Derek Lowe, an Arkansan by birth, got his BA from Hendrix College and his PhD in organic chemistry from Duke before spending time in Germany on a Humboldt Fellowship on his post-doc. He's worked for several major pharmaceutical companies since 1989 on drug discovery projects against schizophrenia, Alzheimer's, diabetes, osteoporosis and other diseases.
To contact Derek email him directly: derekb.lowe@gmail.com
Twitter: Dereklowe
Here's a question for my readers in the research community: what assay have you dealt that turned out to be the biggest waste of time and effort? I can think of several strong nominees, but I'll lead off with one from quite a while ago.
This one happened in an antiviral group, and I believe that they were targeting a viral protease. Several chemists started cranking away on the lead compound, turning out analogs for the primary assay. But there was no decent SAR trend to latch on to. Things would look (briefly) sensible, then fall apart again, and there was only a scatter when you tried to correlate things with the secondary assay.
After some three or four months, the reason for all this became clear (it doesn't always, I have to note). Turns out, as it was told to me, that a biologist on the project had everything tested against the wrong enzyme. Who knows what it was, but it sure wasn't the protease of interest. What's more, he had apparently realized early on that it wasn't the right stuff, and was frantically working in the background trying to get the right stuff running. It never worked out. He ended up generated week after week of meaningless data, hoping that the project would go away. Instead, as it turned out, he went away (and not by choice).
So that's my entry. No doubt horrors will quickly emerge to beat it.
I recollect a HTS that was looking for a subtype selective ligand by screening, via radioligand binding assays, against three commercially provided cloned receptors. Some 200,000 compounds later it turned out the vendor had mislabelled the subtype of interest and that the screening had been aaginst the wrong subtype. All due to molecular biologist's mistake apparently.
Well, there was a famous case in the UK at the height of the BSE scare. Some lab owned up to having spent X zillion pounds of the nation's money testing sheep brains for a cattle disease. "Bovine" and "Ovine" brain extract look so similar on the label...
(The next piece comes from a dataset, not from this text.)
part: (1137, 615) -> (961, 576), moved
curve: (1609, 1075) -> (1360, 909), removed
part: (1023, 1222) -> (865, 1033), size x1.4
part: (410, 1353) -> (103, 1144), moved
This is a story of how a waste of time had a silver lining. Way back in the stone age when I was a beginning grad student, it was before efficient DNA sequencing, and even before widely available restriction enzymes. There was a rumor - it might have even been published somewhere - that the Rous Sarcoma Virus provirus did not have any AvaI sites. This was important, as it offered a strategy for cloning the RSV genome. As it turns out, there are AvaI sites in RSV, so the efforts of large numbers of virology labs all over the world to purify AvaI from Anabaena (a cyanobacterium; think green pond scum) would fall into the waste of time category.
These labs, including one I was in at the time, were also not experts in large scale culture of pond scum. A postdoc in my lab wound up purifying a reasonably large amount of a restriction enzyme from a contaminating bacterium. This was not useful for cloning the RSV provirus either, and it wasn't even a good prep of AvaI. Another waste of time.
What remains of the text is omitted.